By Ellen Davidson
Anata, East Jerusalem, July 19, 2010—Activists from the United States, Britain, Germany and Iran have gathered here for the Israeli Committee Against House Demolitions’ (ICAHD) eighth annual summer rebuilding camp. They will spend two weeks rebuilding a Palestinian home that has been destroyed by the Israeli military.
This year’s house belongs to the Hamdan family. The structure was demolished in 2005. In 2007, ICAHD activists first began rebuilding the house, which was located near construction on a section of Israel’s apartheid wall, which snakes through Jerusalem and the whole of the West Bank, sometimes cutting through communities or separating farmers from their lands. When local children began throwing stones at the soldiers guarding the building crews, the soldiers fired back with tear gas, and feeling endangered, the ICAHD volunteers suspended the effort for an alternative site. In 2008 the ICAHD camp came back to the Hamdan home and completed reconstruction, but the house was demolished again within a few months.
As we cleared the rubble from the foundation this morning, I noticed the tile floor that remained underneath. I was struck by the fact that the tiles were the same pattern as those we used last summer, when I participated in the ICAHD effort to rebuild a house a short distance away. I thought about the volunteers in 2007 and 2008, who had worked in the summer heat to build this home, only to have their work destroyed shortly after the family moved in.
This year’s camp is smaller than usual, and much smaller than last year record 60-plus activists. Nevertheless, we made measurable progress today. After a nonviolence training session by members of the Palestine Solidarity Project based in Beit Omar near Hebron, this year’s activists took a walking tour of Anata. ICAHD Director Jeff Halper explained how part of the village is under joint Palestinian-Israeli control, and part of it is under Israeli control (known as “Area C”).

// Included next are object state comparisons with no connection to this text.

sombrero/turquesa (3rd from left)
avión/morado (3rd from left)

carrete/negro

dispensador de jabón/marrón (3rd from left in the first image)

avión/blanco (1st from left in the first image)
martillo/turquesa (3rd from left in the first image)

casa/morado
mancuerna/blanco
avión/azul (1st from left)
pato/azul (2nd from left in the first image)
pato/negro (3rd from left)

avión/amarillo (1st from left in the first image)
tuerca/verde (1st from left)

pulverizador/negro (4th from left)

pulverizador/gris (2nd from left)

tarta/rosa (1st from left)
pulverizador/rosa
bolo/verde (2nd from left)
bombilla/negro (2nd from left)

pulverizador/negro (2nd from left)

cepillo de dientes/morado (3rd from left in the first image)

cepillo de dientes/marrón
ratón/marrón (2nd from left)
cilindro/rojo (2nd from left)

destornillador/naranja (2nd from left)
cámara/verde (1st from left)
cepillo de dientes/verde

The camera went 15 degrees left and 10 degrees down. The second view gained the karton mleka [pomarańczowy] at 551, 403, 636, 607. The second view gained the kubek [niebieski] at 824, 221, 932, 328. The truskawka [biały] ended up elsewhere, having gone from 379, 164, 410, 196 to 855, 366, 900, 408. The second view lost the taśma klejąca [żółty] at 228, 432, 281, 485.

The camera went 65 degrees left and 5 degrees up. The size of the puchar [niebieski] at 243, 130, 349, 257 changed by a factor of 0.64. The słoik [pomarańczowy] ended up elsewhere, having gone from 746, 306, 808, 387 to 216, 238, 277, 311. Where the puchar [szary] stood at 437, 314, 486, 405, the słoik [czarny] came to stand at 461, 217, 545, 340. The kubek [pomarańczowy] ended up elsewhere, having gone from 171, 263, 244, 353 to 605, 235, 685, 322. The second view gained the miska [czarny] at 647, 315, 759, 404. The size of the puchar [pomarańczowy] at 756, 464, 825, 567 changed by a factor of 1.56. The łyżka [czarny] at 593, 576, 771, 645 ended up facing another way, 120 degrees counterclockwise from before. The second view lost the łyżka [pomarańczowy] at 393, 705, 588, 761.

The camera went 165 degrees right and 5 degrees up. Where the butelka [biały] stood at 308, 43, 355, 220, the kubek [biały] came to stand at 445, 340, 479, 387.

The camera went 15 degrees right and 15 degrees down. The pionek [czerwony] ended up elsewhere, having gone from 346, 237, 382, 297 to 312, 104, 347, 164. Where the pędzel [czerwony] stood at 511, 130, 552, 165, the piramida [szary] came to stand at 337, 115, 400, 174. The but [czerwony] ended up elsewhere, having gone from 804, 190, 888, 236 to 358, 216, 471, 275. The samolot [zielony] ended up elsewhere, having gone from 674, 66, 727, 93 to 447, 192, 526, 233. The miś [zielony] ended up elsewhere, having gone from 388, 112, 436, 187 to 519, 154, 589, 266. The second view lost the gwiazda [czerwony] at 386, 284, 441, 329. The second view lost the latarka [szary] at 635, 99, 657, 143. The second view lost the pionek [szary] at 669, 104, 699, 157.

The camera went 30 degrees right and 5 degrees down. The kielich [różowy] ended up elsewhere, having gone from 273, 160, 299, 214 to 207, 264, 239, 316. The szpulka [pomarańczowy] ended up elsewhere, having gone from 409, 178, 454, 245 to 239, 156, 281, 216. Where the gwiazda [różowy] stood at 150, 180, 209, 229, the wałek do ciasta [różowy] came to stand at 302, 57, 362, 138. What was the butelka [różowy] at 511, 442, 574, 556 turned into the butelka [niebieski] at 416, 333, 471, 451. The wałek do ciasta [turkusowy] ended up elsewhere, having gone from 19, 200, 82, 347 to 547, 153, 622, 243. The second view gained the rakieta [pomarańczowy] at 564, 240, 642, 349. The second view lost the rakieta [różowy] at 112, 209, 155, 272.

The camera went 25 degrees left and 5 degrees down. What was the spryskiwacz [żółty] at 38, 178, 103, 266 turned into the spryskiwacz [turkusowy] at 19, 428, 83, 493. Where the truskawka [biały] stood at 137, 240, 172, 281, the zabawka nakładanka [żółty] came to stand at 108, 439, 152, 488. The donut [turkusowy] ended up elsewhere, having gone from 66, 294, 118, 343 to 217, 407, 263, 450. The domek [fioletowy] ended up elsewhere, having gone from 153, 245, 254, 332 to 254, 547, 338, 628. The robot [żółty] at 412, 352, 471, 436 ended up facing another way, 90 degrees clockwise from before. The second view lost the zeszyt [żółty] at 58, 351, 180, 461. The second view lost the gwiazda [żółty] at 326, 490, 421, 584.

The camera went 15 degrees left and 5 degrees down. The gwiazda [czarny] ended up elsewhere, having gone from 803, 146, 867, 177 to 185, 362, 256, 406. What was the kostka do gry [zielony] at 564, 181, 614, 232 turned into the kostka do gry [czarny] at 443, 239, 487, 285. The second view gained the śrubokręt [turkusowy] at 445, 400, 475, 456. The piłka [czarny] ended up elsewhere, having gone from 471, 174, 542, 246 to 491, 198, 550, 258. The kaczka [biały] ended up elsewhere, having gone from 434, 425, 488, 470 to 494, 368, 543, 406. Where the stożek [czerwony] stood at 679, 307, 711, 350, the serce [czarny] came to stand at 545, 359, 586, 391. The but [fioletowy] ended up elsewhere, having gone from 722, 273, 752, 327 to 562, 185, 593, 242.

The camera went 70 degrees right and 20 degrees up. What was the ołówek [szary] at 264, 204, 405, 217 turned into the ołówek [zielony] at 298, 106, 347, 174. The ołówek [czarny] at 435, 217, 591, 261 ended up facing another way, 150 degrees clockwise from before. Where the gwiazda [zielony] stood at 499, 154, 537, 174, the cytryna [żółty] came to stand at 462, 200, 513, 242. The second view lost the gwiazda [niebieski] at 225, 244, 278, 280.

Many of the homes in the Area C section exist under a constant threat of demolition, because Israeli authorities claim they were constructed without the proper permits.
In the afternoon, the whole crew of volunteers went to the building site and got down to work, forming human chains to pass along a seemingly endless stream of buckets of concrete to be poured into molds that a smaller group had built in the morning to create pillars that will support the roof. At the end of the day we were treated to a sumptuous tray of baba ganoush, hummus, pickles, and fresh-baked bread sent out to us by the mother of two teenaged girls who had been watching our efforts
We dragged our sweaty bodies home for dinner and a presentation from Jeff and Salim about the Israeli occupation and the history of Beit Arabeia, the house where we are staying. Our host Salim Shawamra explained the nightmarish and expensive process he repeatedly undertook in unsuccessfully trying to get a permit to construct the house, named after our hostess, Arabeia Shawamra. This house has been demolished and reconstructed four times, the last time 2003, and there is currently a demolition order pending against it. Now it is used as a peace center, and the Shawamra family only stays here during the ICAHD summer camp, because they fear that if they lived here fulltime, they would lose their Jerusalem residency permits, and if the place is demolished again, they would be left with no place to live.
Salim related how his applications for a building permit were repeatedly denied, first because his land allegedly lay outside the village’s planning zone, and then because the land was designated for “agricultural use.” “Look at this land,” he said. “It’s dry and rocky. No one has farmed here since Adam’s time.”
For Palestinians to own land that they are not allowed to live on, he said, is like “someone giving you a Big Mac and then telling you you can’t eat it. What is it good for? The smell?” His family’s situation is farm from unique. The process to obtain a building permit on Israeli-administered land is Kafkaesque, and it is almost impossible for Palestinians to get permission to construct anything. Structures built without permits are routinely demolished by the Israeli military. More than 25,000 homes have been destroyed since the Israeli occupation began in 1967.
ICAHD and its volunteers have rebuilt 162 of these, 95 percent of which are still standing. This may seem like a drop in the bucket of what needs to be done, but the actual construction, while important, is not the main point of ICAHD’s work. The organization explicitly works to resist the demolitions and educate participants about the situation in the Occupied Terriotories as well as inside Israel in the hopes that they will remain active in Palestinian support work. Speakers come to the camp every night to discuss various aspects of the struggle against the occupation and the international boycott, divestment and sanctions campaign that has been gathering momentum since Palestinian civil society groups issued the call for it in 2005.
Most camp participants are already involved in this work, but they come home from their experiences here energized and more determined to carry on their efforts. As Alaina Melville, a volunteer from Portland, Ore., put it, “As Americans, there’s only so much we can do here, but there’s a lot we can do back there, because our tax dollars funding this whole thing.”